Section 6. Stock Options.
Options may be granted under this Section 6 to Participants, other than
Outside Directors, either alone or in addition to other Awards granted under the
Plan. Options may be Incentive Stock Options or Non-Qualified Stock Options, or
a combination thereof. The Committee may condition the grant of any Incentive
Stock Option upon approval of the Plan by the Company's stockholders. Any Option
granted to a Participant under this Section 6 shall be evidenced by an Award
Agreement in such form as the Committee may from time to time approve. Any such
Option shall be subject to the following terms and conditions and to such
additional terms and conditions, not inconsistent with the provisions of the
Plan, as the Committee shall determine:
<PAGE>7
(a) Option Price. The purchase price per Share purchasable under an Option shall
be determined by the Committee but shall not be less than 100% of the Fair
Market Value of the Share on the effective date of the grant of the Option (or,
if the Committee so determines, in the case of any Option retroactively granted
in tandem with or in substitution for another Award or any outstanding Award
granted under any other plan of the Company, on the effective date of the grant
of such other Award or award under another Company plan).
(b) Option Term. The term of each Option shall be determined by the Committee,
except as provided below for Incentive Stock Options.
(c) Exercisability. Options shall be exercisable at such time or times as
determined by the Committee at or subsequent to the granting of such either
automatically or at the election of the Participant or the Committee, except as
otherwise provided in Section 12(a); provided, however, that the Committee may
condition the exercise of any Option upon approval of the Plan by the Company's
stockholders. In addition, the Committee may at any time accelerate the time at
which Options may be exercised and otherwise modify the time of exercise of the
Options.
(d) Method of Exercise. Subject to the other provisions of the Plan and any
applicable Award Agreement, the Participant may make payment of the option price
in such form or forms as the Committee shall determine, including, payment by
delivery of cash, Shares, Restricted Stock, or other consideration (including,
where permitted by law and the Committee, Awards) having a Fair Market Value on
the exercise date equal to the total option price, or by any combination of
cash, Shares, Restricted Stock and other consideration as the Committee may
specify in the applicable Award Agreement; provided, however, that if Restricted
Stock is surrendered to pay the option price, an equal number of Shares issued
as a result of the option exercise shall be subject to the same restrictions.

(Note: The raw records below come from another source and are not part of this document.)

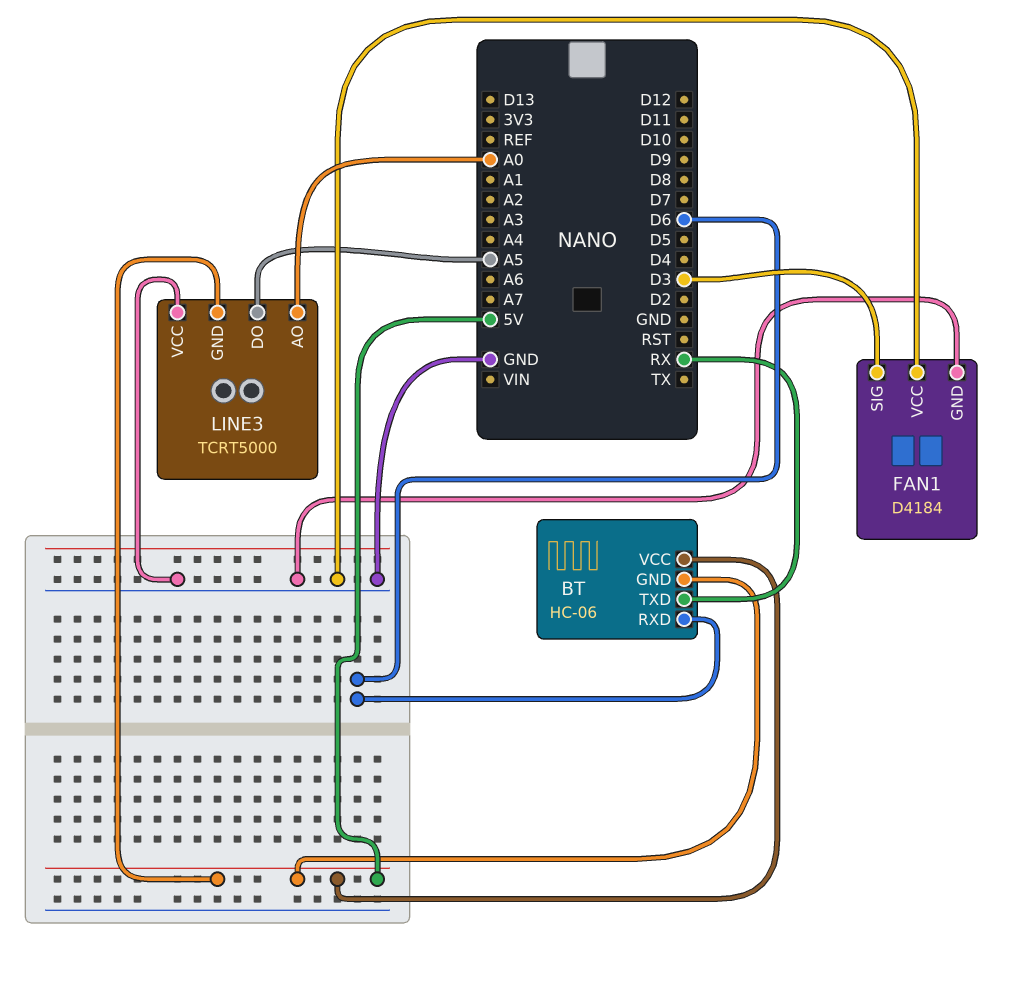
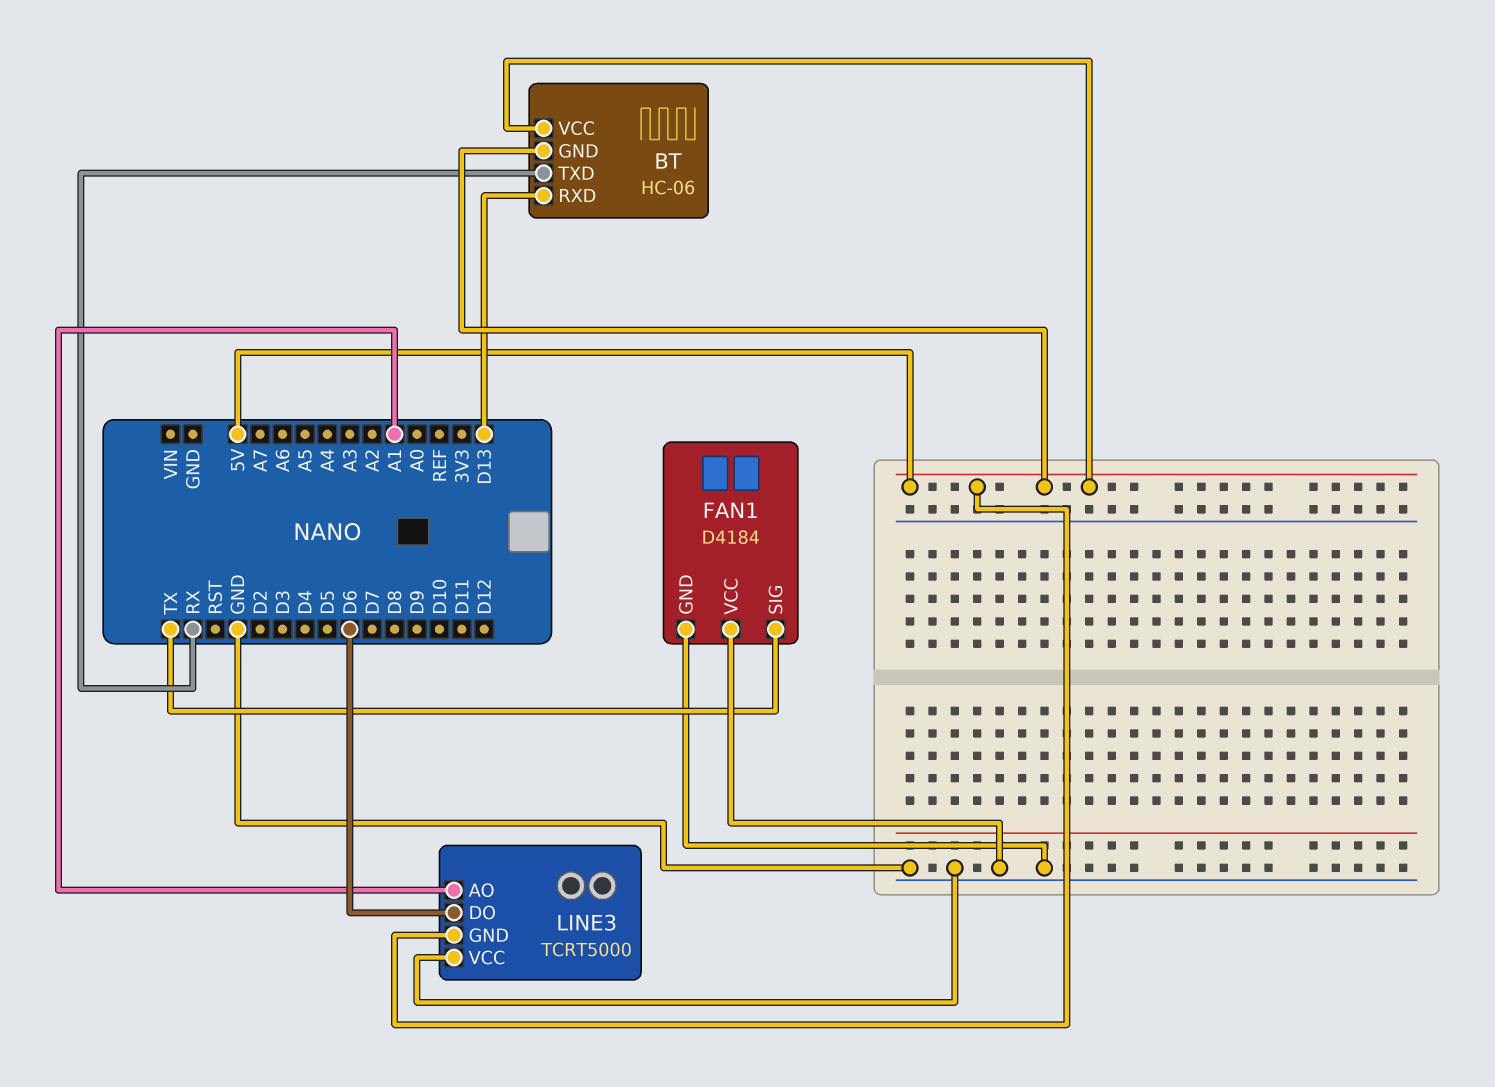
BT pin RXD: D6 -> D13
FAN1 pin SIG: D3 -> TX
LINE3 pin AO: A0 -> A1
LINE3 pin DO: A5 -> D6

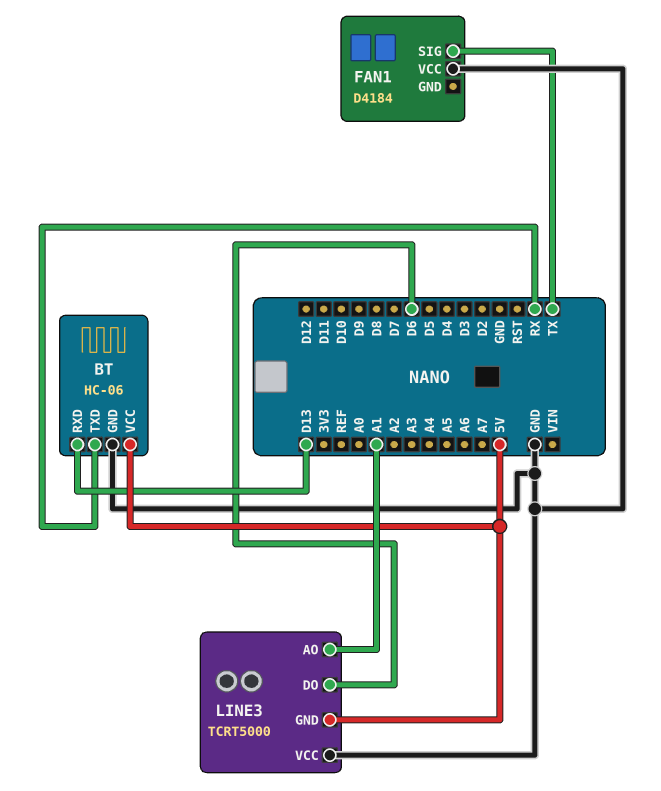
BT pin GND: 5V -> GND
FAN1 pin GND: GND -> none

The Committee may also specify in the applicable Award Agreement the methods by
which the exercise price may be paid or deemed to be paid and the methods by or
forms in which Shares will be delivered or deemed to be delivered to
Participants.
(e) Incentive Stock Options. The terms of any Incentive Stock Option granted
hereunder shall comply in all respects with the provisions of Code Section 422,
or any successor provision, and any regulations promulgated thereunder. In
accordance with rules and procedures established by the Committee, the aggregate
Fair Market Value (determined as of the time of grant) of the Shares with
respect to which Incentive Stock Options held by any Participant are exercisable
for the first time by such Participant during any calendar year under the Plan
(and under any other benefit plans of the Company or of any parent or subsidiary
corporation of the Company as defined in Code Section 424), shall not exceed One
Hundred Thousand Dollars ($100,000) or, if different, the maximum limitation in
effect at the time of grant under Code Section 422, or any successor provision.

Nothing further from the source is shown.